Posted: 18 May 2020 | | No comments yet

Ametek Brookfield’s Christopher Freeman recently led a webinar, hosted by New Food, on the application of instrumental texture analysis within the food industry. Here are the highlights.

Webinar Review: Introduction to instrumental food texture analysis

As part of New Food’s Issue 2 2020, Ametek Brookfield reviewed the highlights from their recent New Food webinar:

The texture analyser imposes controlled mechanical conditions to a sample and quantifies the sample’s response to these imposed conditions. The response is directly related to the physical characteristics of the product being tested and provides real-life indicators of a product’s physical structure.

The texture analyser either operates in compression or tension modes where cyclic testing may be applied within each. The use of compression or tension forces enables the technologist to impose imitative conditions optimal for determining true real-life physical characteristics of the sample.

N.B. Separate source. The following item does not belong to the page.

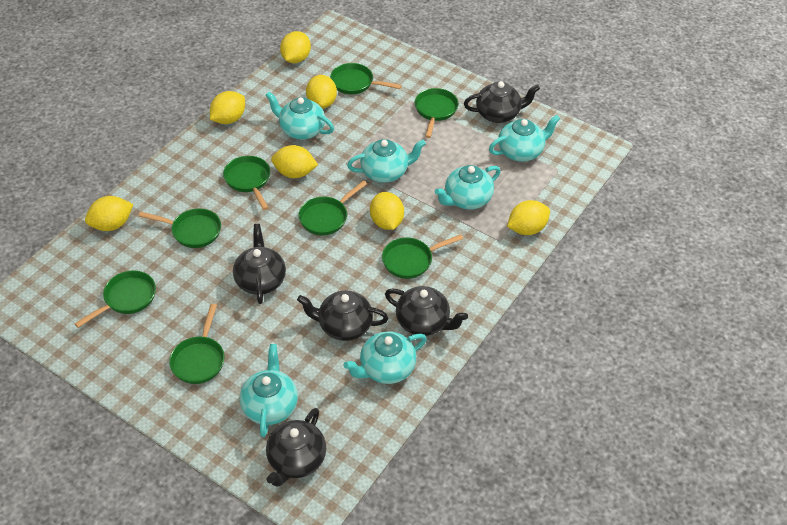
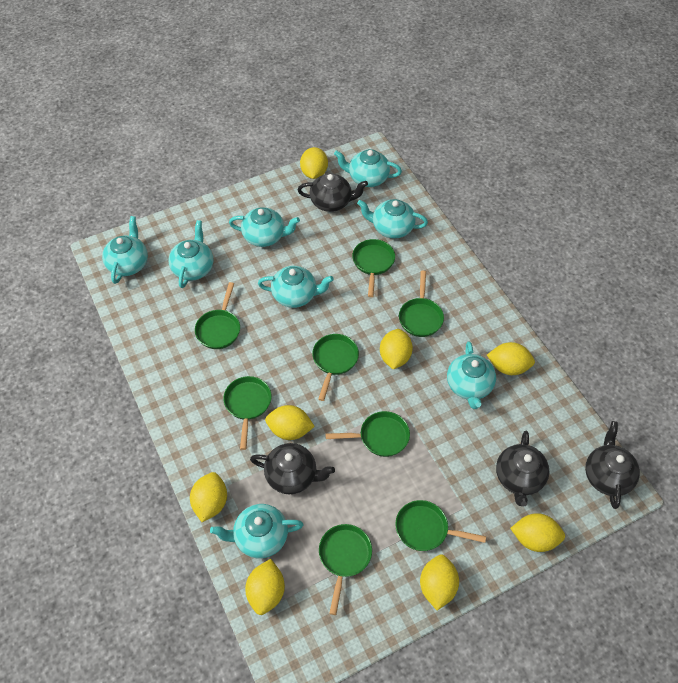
black teapot: 5 -> 4
turquoise teapot: 6 -> 8
yellow lemon: 7 -> 8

Instrumental texture analysis should serve as a complement to the sensory test panel and not a replacement. It is for this reason that correlation between texture measured by the senses and texture measured instrumentally has been thoroughly investigated.

When it comes to instrumental food texture analysis, the compression mode is most popular as these tests accurately simulate mastication. An array of textural parameters may be drawn from a food texture analysis study. These characteristics have been derived from various academic studies over the course of 50 years in which the science of texture analysis has been investigated.

The bulk of these parameters is correlated to sensorial characteristics, which have been identified as showing correlation between taste panel results and instrumental analysis.

The Texture Profile Analysis test (TPA) is a two-cycle compression test that correlates well with sensory evaluation parameters such as hardness and springiness. The TPA test can be used to analyse most samples, including those in the dairy, bakery, gels, confectionery, meats, fruit and vegetable industries. TPA can also be used to quantify multiple textural parameters in just one test.

Application of Instrumental Texture Analysis Within The Food Industry

This webinar is available to watch on-demand at a time that suits you!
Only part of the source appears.